Malgré ce nouveau contexte, les efforts que l’État faisait pour lutter contre le chômage et permettre aux richesses de ruisseler un peu sur les pauvres gens, ces efforts demeurent. Nous continuons collectivement à payer la moitié des salaires des femmes de ménage des gens aisés, alors que l’hôpital a besoin d’aides soignantes. Nous continuons à régaler de CICE (E comme emploi) des entreprises alors que le coût par emploi est évalué à 166 875 euros par emploi et par an par France Stratégie – dans les bilans les plus tendres. Nous continuons à favoriser un environnement favorable à des secteurs qui sont en tout point néfastes, avec leur emplois ubérisés, leurs nuisances diverses comme les flottes de véhicules assurant les petites livraisons suremballées de la vente en ligne alors qu’il y a probablement des besoins plus vitaux que celui d’acheter ses chaussettes sur Internet. Toute cette économie de merde, on pourrait décider qu’on n’a plus besoin qu’elle existe pour distribuer des rémunérations qui suffisent à peine à vivre. On a trouvé des secteurs plus vitaux où employer les gens.

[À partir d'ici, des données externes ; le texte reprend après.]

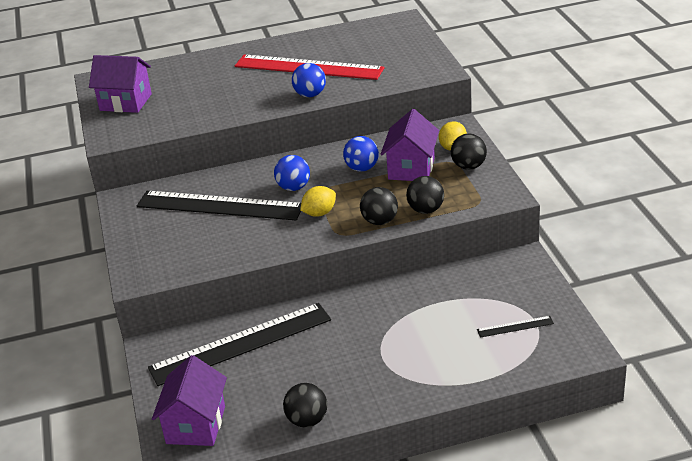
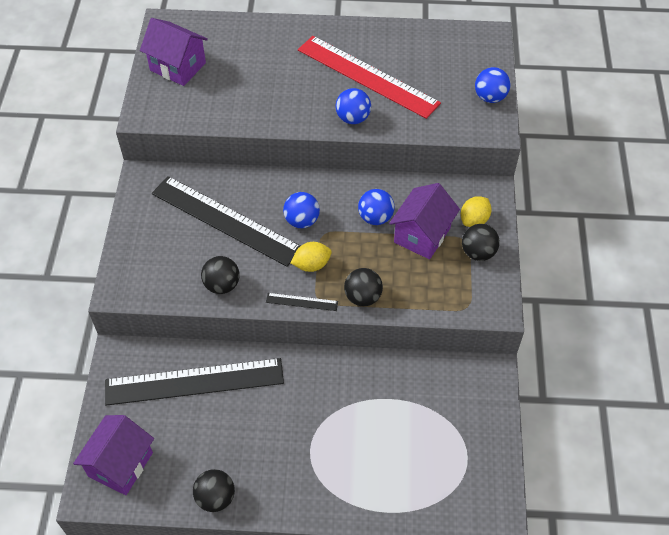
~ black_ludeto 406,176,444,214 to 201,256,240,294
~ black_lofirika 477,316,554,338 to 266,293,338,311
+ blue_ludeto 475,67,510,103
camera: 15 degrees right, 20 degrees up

Hélas, il faut plutôt continuer à pourvoir chaque emploi comme si c’était un droit humain des employeurs, malgré sa faible rémunération, ses conditions dégradantes et son utilité sociale inexistante. Nous pensions que les politiques de l’emploi mettaient au centre les personnes, pour lutter contre la pauvreté, l’exclusion ? C’était oublier un peu vite que nous étions avant tout de la chair à patrons. Et aujourd’hui, alors que nous entrons dans un régime de travailleuses et travailleurs appauvri·es, ça finit par se voir.

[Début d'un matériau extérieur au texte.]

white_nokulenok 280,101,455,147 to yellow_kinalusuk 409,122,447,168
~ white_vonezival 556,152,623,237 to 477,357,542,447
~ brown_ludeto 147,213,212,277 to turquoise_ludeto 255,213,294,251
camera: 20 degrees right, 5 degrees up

(1) Cette année j’ai réussi à me faire rembourser en intégralité un service de changement d’adresse par la Poste, après qu’elle s’était avérée incapable de me le rendre. Au final j’imagine que le peu de courrier qu’elle m’a effectivement fait suivre, la gestion de mes plaintes et l’impression d’étiquettes livrées à mon ancienne adresse pour que je fasse moi-même le boulot (je n’invente rien) lui ont coûté une petite somme qu’elle aurait pu consacrer avec plus de profit à payer correctement ses employé·es. Et oui, au fait, toi le camarade aigri qui me lis avec tant d’intérêt, c’en est fini de ton harcèlement par voie postale.